Data Augmentation: Repositioning of atria in the torso to produce new 12-lead ECG signals
Atrial flutter (AFl) is a common reentrant arrhythmia, characterized by a self sustainable mechanism and an electrical signal that propagates along different pathways from that of a normal heartbeat. Although AFl is not a direct cause of death, it can lead to even fatal complications, such as stroke or heart attack. For this reason, it is essential to identify and recognize this condition, so that it can be promptly treated. Nowadays, to know how to best treat this pathology, it is needed to discriminate with high precision which type of AFl the subject is affected. To do this, invasive methods of signal acquisition are required, such as intracardiac catheters. It would be best to try to identify with more precision the type and the location of the AFl, using non-invasive methods, such as a classifier that only uses feature extracted from 12-lead electrocardiogram (ECG), in order to decrease the procedure time of the ablation therapy by helping the doctors plan the intervention.
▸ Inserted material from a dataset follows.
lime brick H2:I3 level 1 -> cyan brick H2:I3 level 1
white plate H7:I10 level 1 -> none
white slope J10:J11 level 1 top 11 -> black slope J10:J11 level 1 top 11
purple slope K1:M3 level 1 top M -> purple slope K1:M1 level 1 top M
To best train a classifier it is needed a very large train set of signals that represent all cases in exam. In the biomedical field, obtaining all these clinical data is very complex, for this reason it is possible to use synthetic data, therefore using realistic models of atria and torsos to simulate the different AFl scenarios and extract the respective 12-lead ECGs.
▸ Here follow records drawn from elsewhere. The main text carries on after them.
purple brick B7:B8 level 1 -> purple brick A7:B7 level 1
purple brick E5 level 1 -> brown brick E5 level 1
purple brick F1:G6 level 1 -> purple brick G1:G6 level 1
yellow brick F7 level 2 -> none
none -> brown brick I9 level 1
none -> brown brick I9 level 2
In this work, the student will aim to test a method of data augmentation by rotating the models of atria in the torsos, remaining in physiological positions, to produce new simulations, verifying that the new data generated does not cause overfitting in the dataset.
To do so, the student will reposition the atria models in the torsos, solve the forward analysis and extract the 12-lead ECG. The student, through a correlation analysis, will identify which is the minimum range of repositioning of the atria to avoid overfitting.